I am going to make this blog post a little trickier for you (and a little more fun, hopefully). As before, you should choose one of these prompts and respond to it. However, your response will be a little different this time in that regardless of which prompt you choose, you should include, as part of your response, something from the O’Brien interview I posted on D2L. You might quote a line, or lines, from the interview, or you might paraphrase some part of it, or you might use it in some other way. Please remember, though, that your response should primarily be an expression of original thought.

1. In “In the Field,” there is a young boy that is not named. Why not give this character a name? Any ideas? Does the chapter give you any clues?

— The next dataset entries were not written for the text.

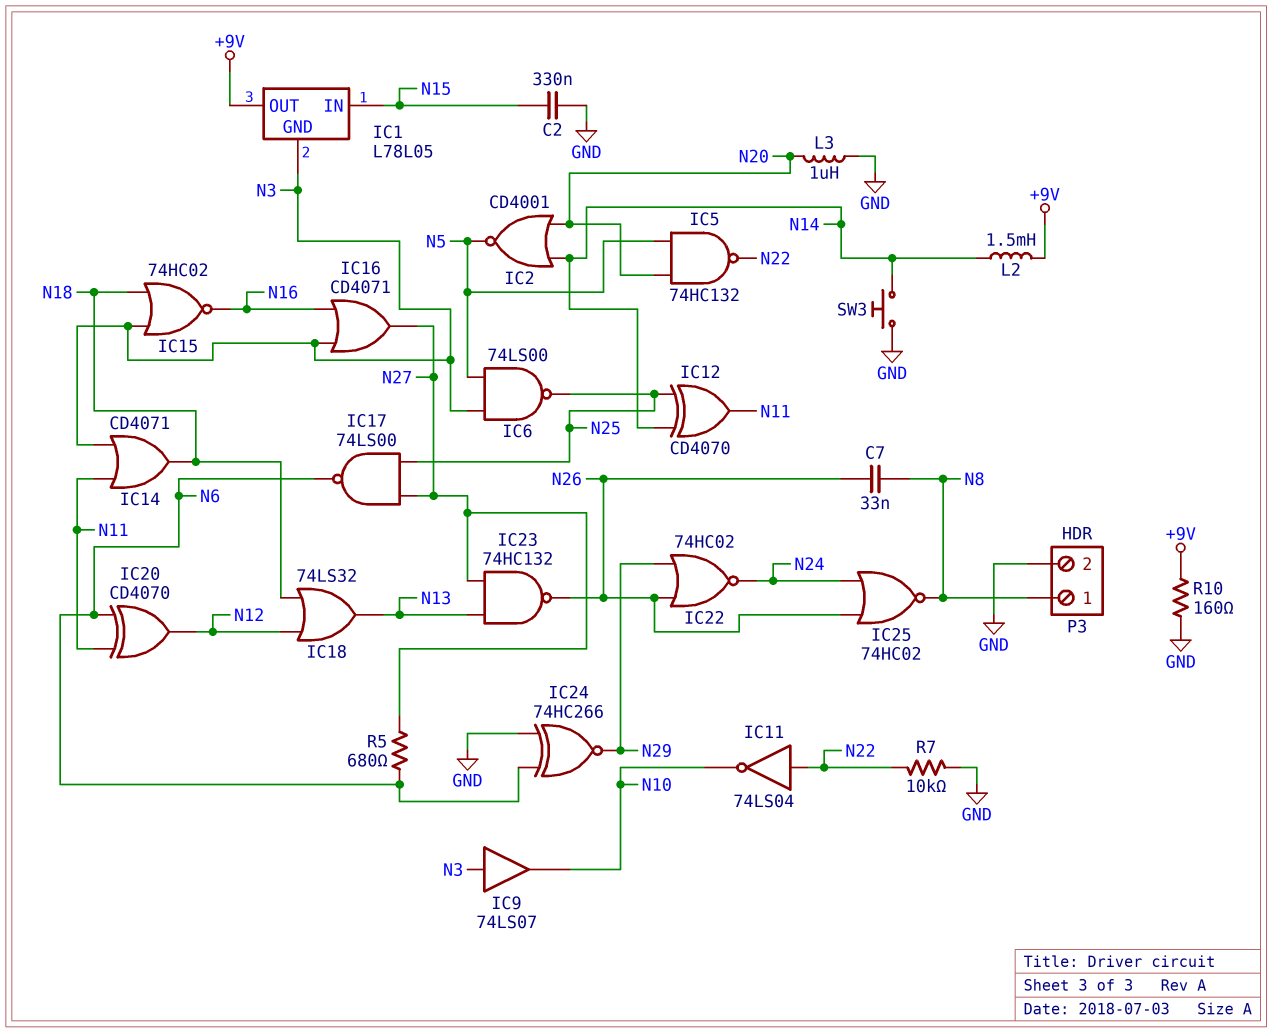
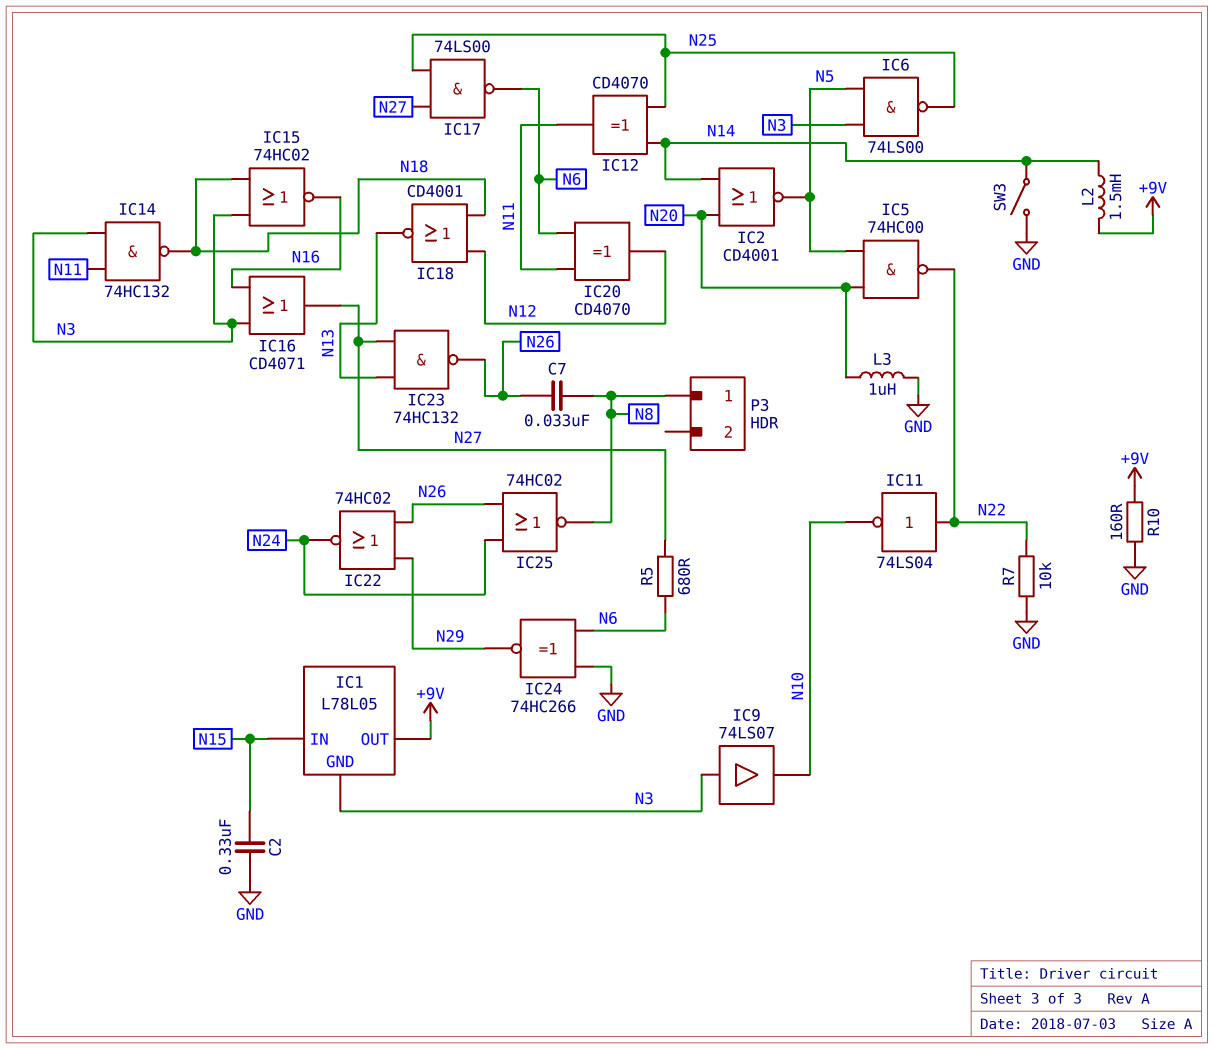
IC5: NAND 74HC132 (in N5, in N20, out N22) -> NAND 74HC00 (in N5, in N20, out N22)
IC14: OR CD4071 (in N3, in N11, out N18) -> NAND 74HC132 (in N3, in N11, out N18)
IC18: OR 74LS32 (in N12, in N18, out N13) -> NOR CD4001 (in N12, in N18, out N13)
P3 pin 2: GND -> none
SW3: button (GND, N14) -> switch (GND, N14)

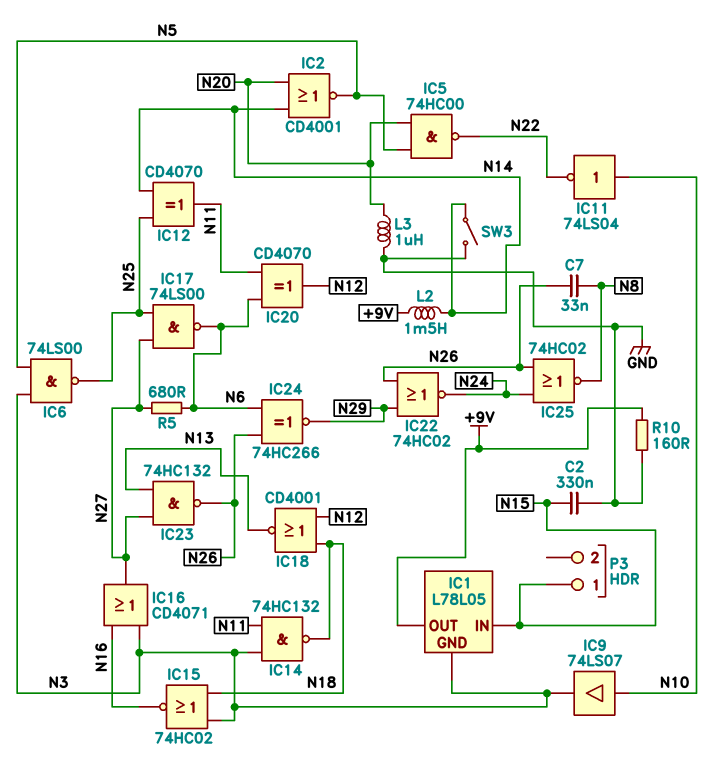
IC9: buffer 74LS07 (in N3, out N10) -> buffer 74LS07 (in N10, out N3)
IC11: NOT 74LS04 (in N22, out N10) -> NOT 74LS04 (in N10, out N22)
IC24: XNOR 74HC266 (in GND, in N6, out N29) -> XNOR 74HC266 (in N6, in N26, out N29)
P3 pin 1: N8 -> N15
R7: 10k (GND, N22) -> none

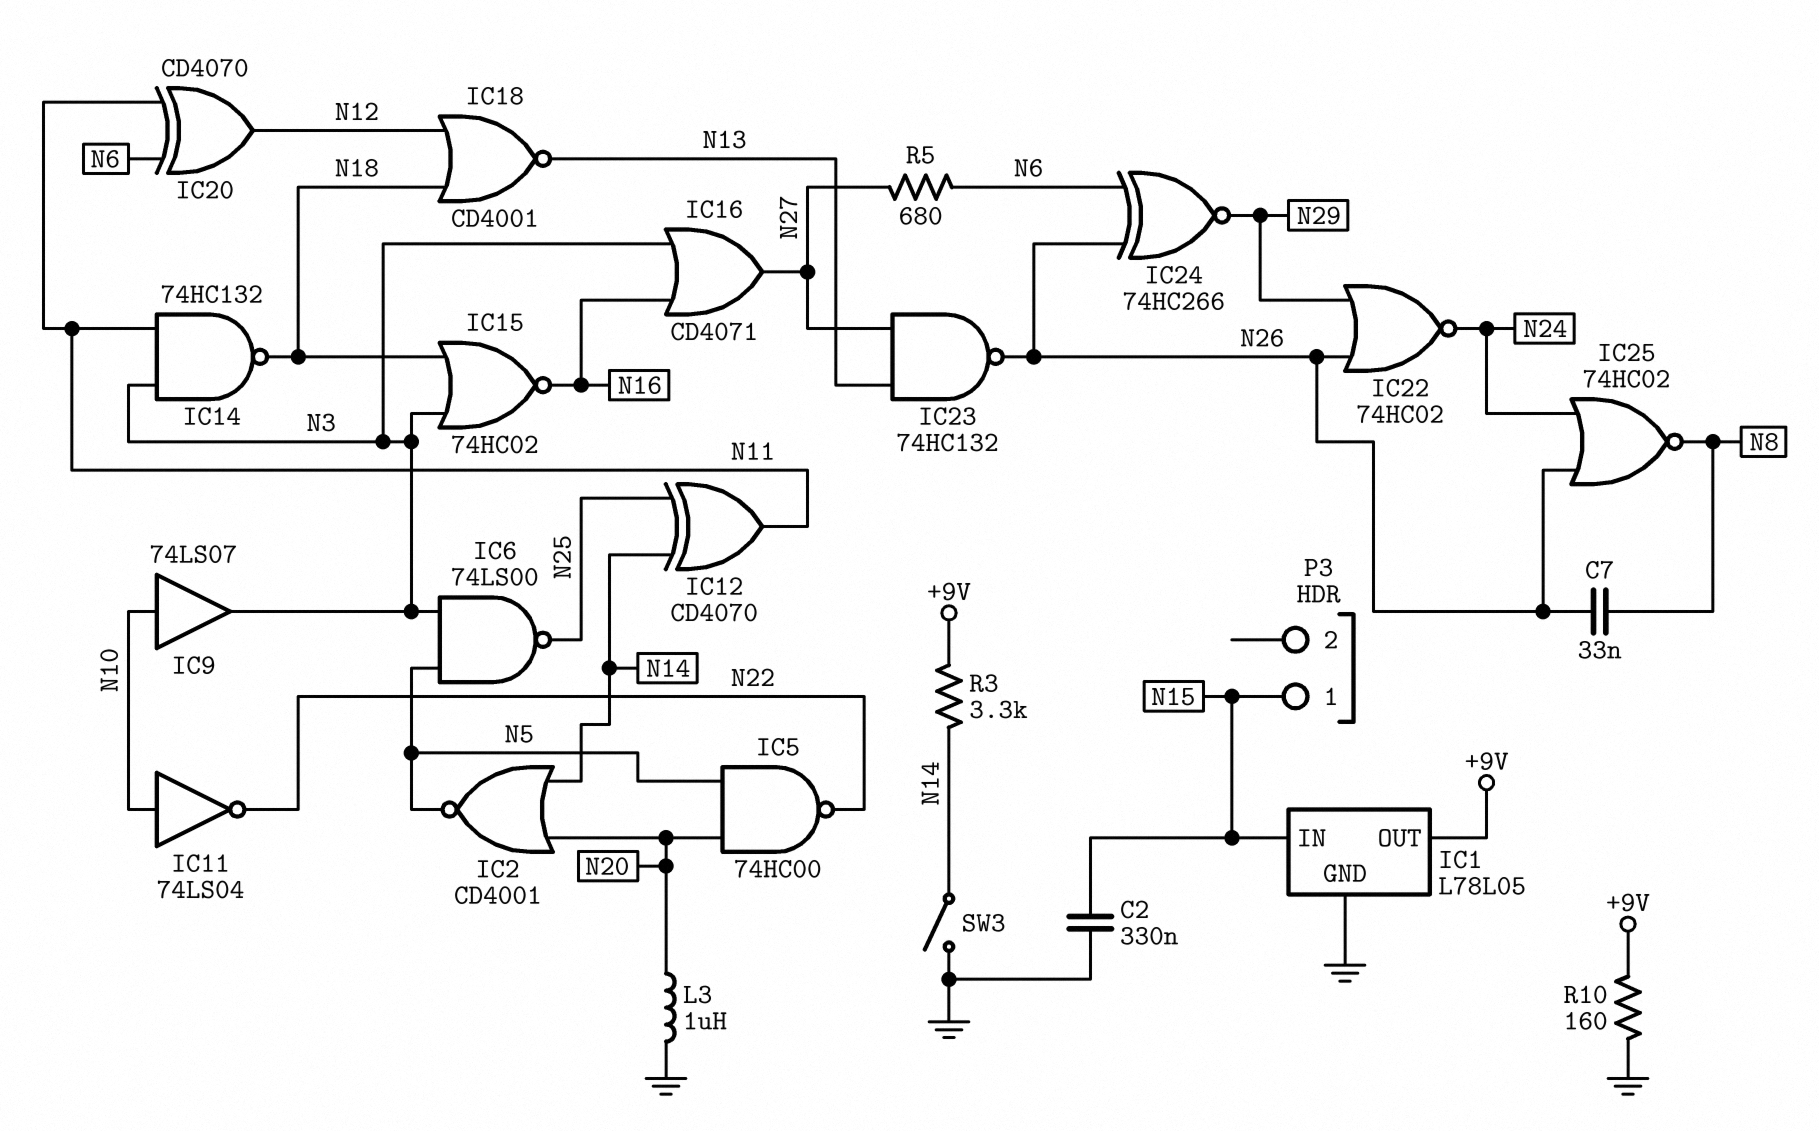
IC1 pin GND: N3 -> GND
IC17: NAND 74LS00 (in N25, in N27, out N6) -> none
L2: 1.5mH (+9V, N14) -> none
R3: none -> 3.3k (+9V, N14)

2. On 178-79, O’Brien writes, “Twenty years. A lot like yesterday, a lot like never. In a way, maybe, I’d gone under with Kiowa, and now after two decades I’d finally worked my way out. [. . .] I felt something go shut in my heart while something else swung open.” Interpret these lines.

3. What happens to O’Brien as he is enacting his revenge on Bobby Jorgenson? What do we learn about him in those chapters? How would you describe his emotional state?

5. O’Brien writes about the difference between “happening-truth” and “story-truth.” He writes that he could tell his daughter that he did, or did not, kill anyone, and that either one would be true. Is this stretching his definition of "truth" too far?
6. Which affected you more, Kiowa going under, or Rat Kiley beginning to lose his mind? Why? What does this teach you about yourself as a reader?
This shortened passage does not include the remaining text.